DOI: 10.4103/eus.eus_59_18

PMID: 30719997

Background and Objectives: Endoscopic drainage/debridement of symptomatic walled off necrosis (WON) using lumen-apposing metal stents (LAMS) is both safe and effective. While endoscopic management of WON is the standard approach to treatment, the ideal concomitant medical therapy remains unclear. The purpose of this study was to further elucidate the effect of proton pump inhibitor (PPIs) therapy on the technical and clinical success of endoscopic treatment of WON. Methods: Two hundred and seventy-two patients in 8 centers with WON managed by endoscopic drainage using LAMS were evaluated. Patients were followed for at least 6 months following treatment. The patients were divided into two groups: Those that used PPIs continuously during the therapy and those not on PPIs continuously during the interval of therapy. Outcomes included but were not limited to technical success, clinical success, number of procedures performed, and adverse events. Results: From 2013 to 2016, 272 patients underwent WON drainage with successful transmural LAMS placement. The two groups were split evenly into PPI users and non-PPI users, and matched in regards to demographics, etiology of pancreatitis, WON size, and location. There was no difference in the technical success between the two groups (100% vs. 98.8%, P = 1), or in clinical success rates (78.7% vs. 77.9%).

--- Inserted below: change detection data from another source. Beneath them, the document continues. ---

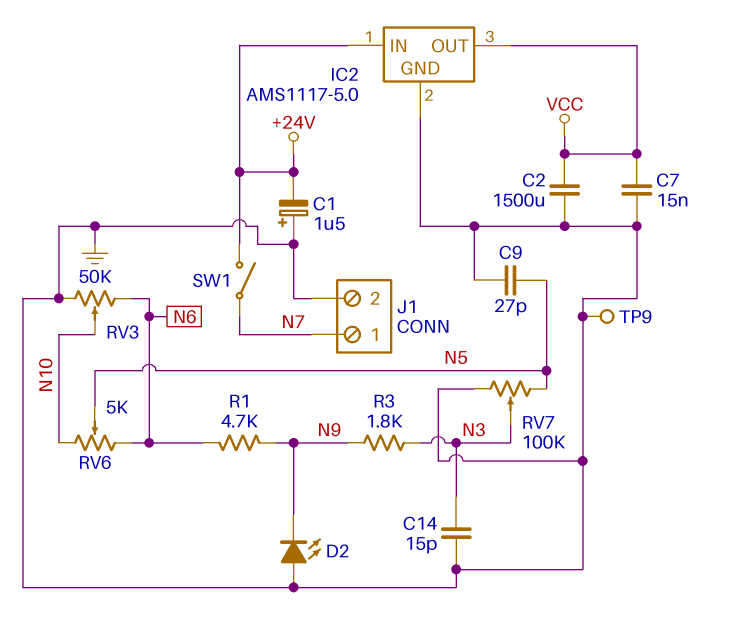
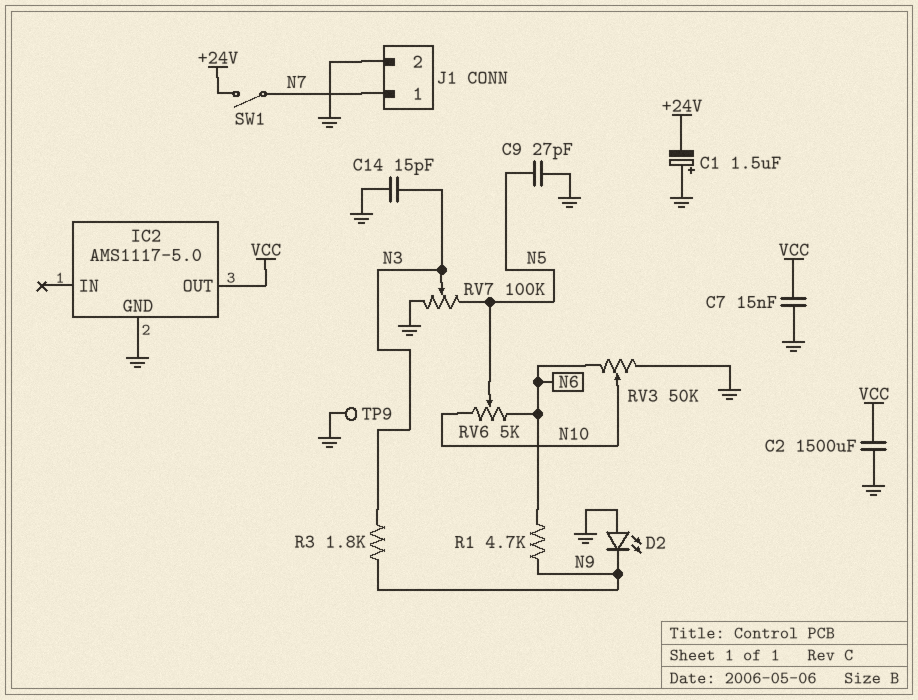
IC2 pin IN: +24V -> none

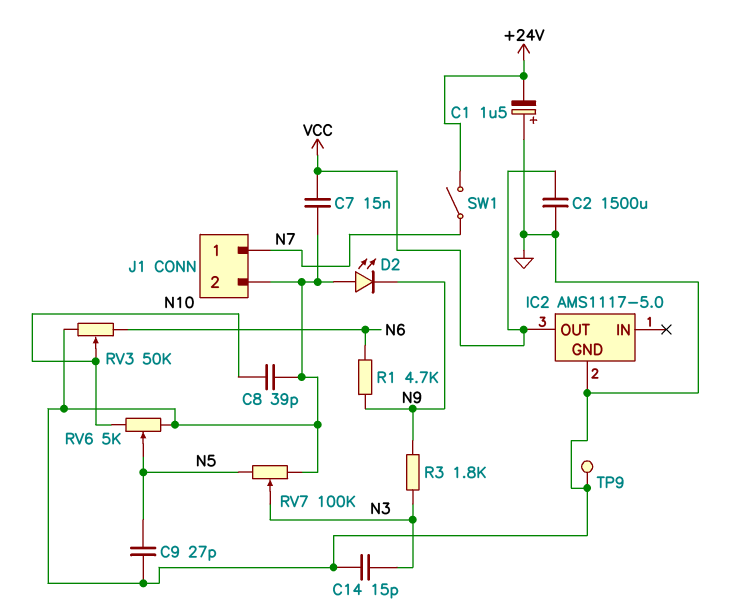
C8: none -> 39pF (GND, N10)
RV6: 5k (N6, N10, wiper N5) -> 5k (GND, N10, wiper N5)

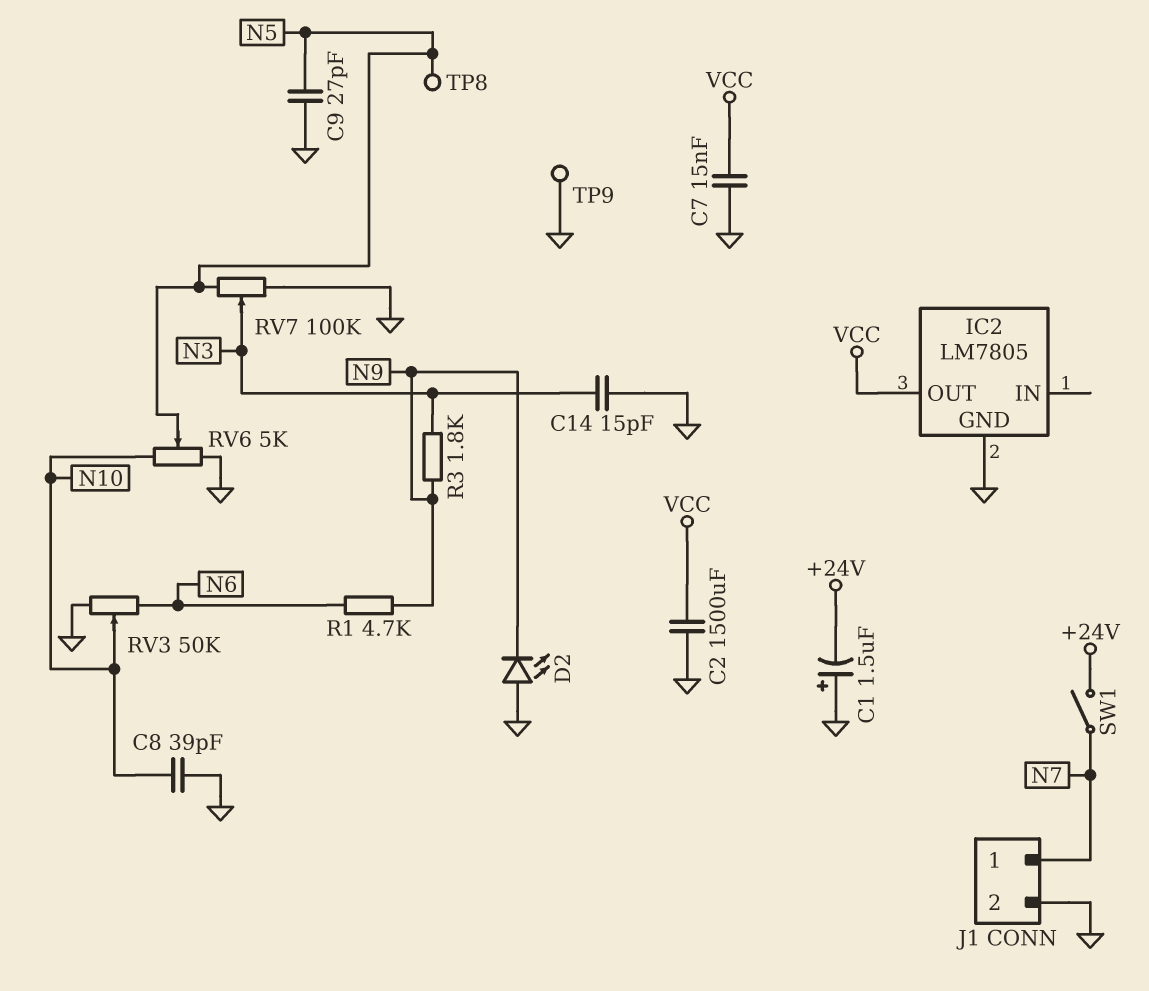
IC2: AMS1117-5.0 -> LM7805
TP8: none -> test point (N5)

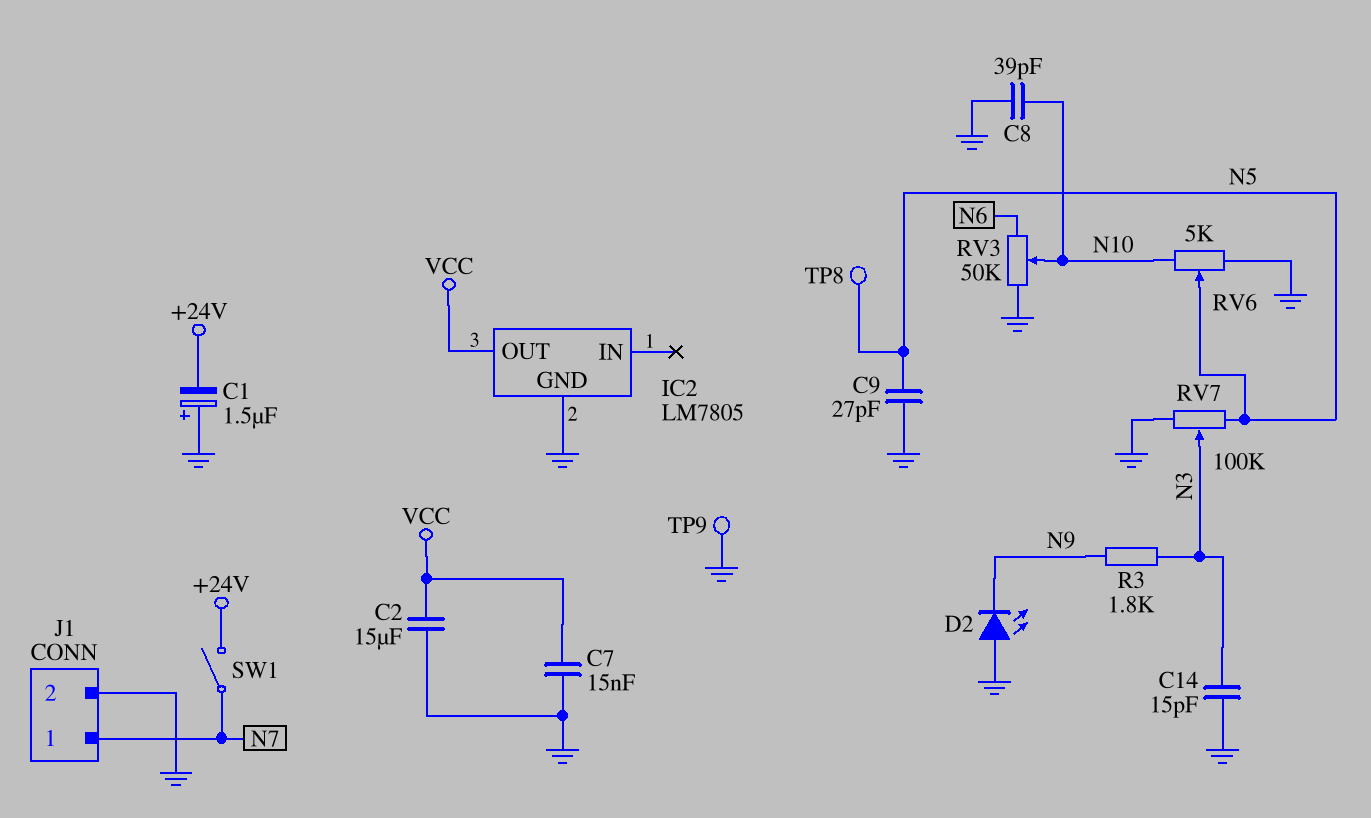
C2: 1500uF (GND, VCC) -> 15uF (GND, VCC)
R1: 4.7k (N6, N9) -> none

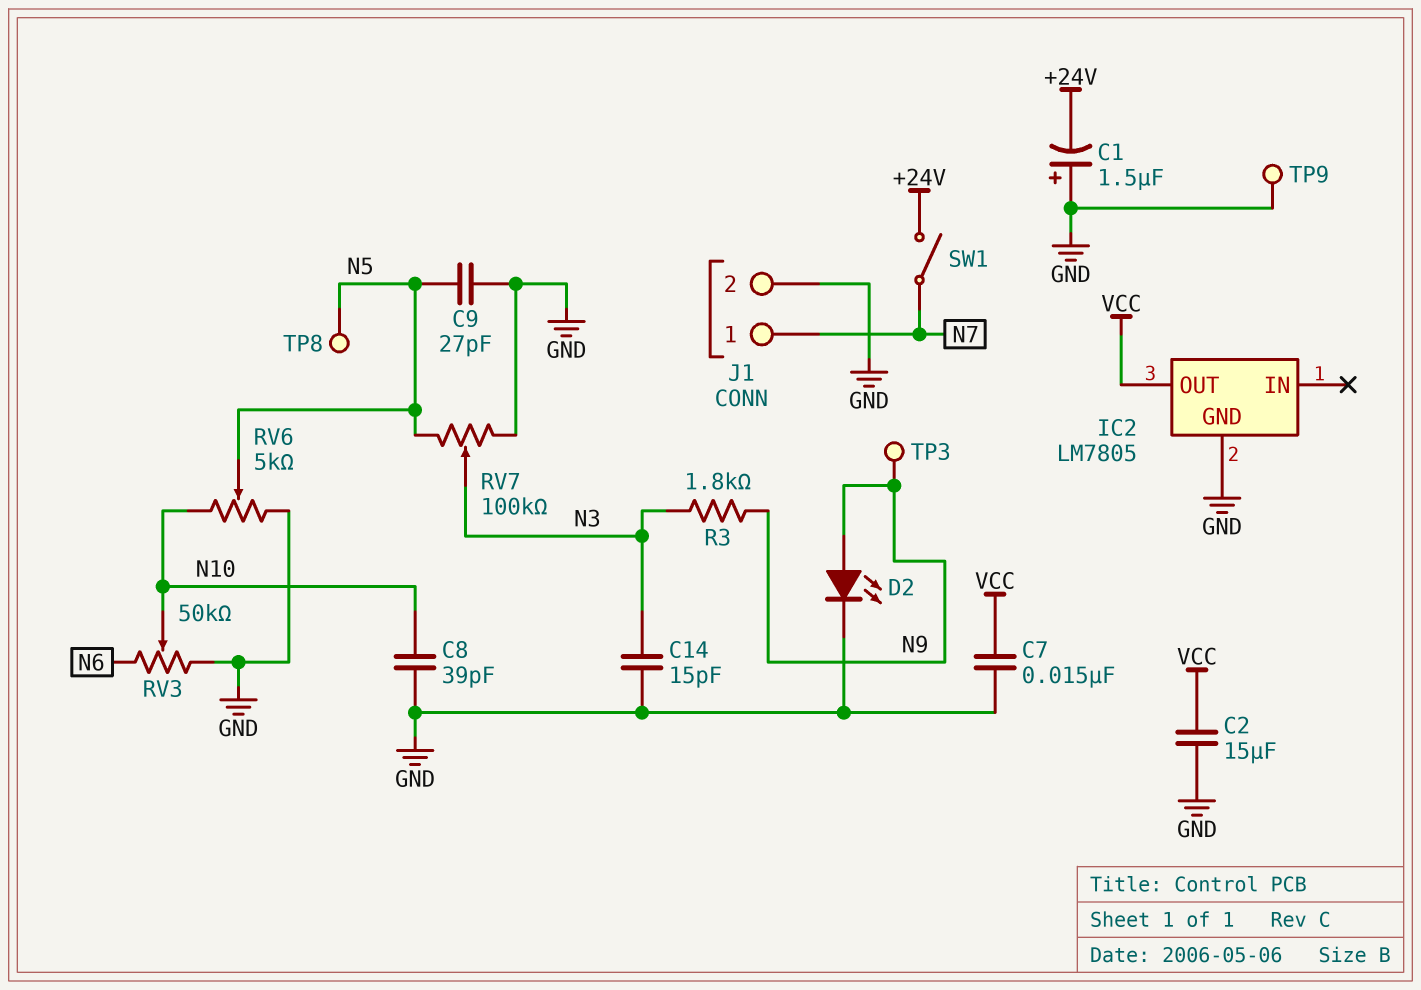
D2: LED (A GND, K N9) -> LED (A N9, K GND)
TP3: none -> test point (N9)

There was a significant difference in the required number of direct endoscopic necrosectomies to achieve clinical success in the PPI vs. non-PPI group (3.2 vs. 4.6 respectively, P < 0.01). There were significantly more cases of stent occlusion in the non-PPI group vs. PPI group (9.5% vs. 20.1% P = 0.012), but all other documented adverse events were not significantly different. Conclusion: Discontinuing PPIs during endoscopic drainage and necrosectomy of symptomatic WON appears to reduce the number of endoscopic procedures required to achieve resolution. Continuous PPI results in higher rates of early stent occlusion.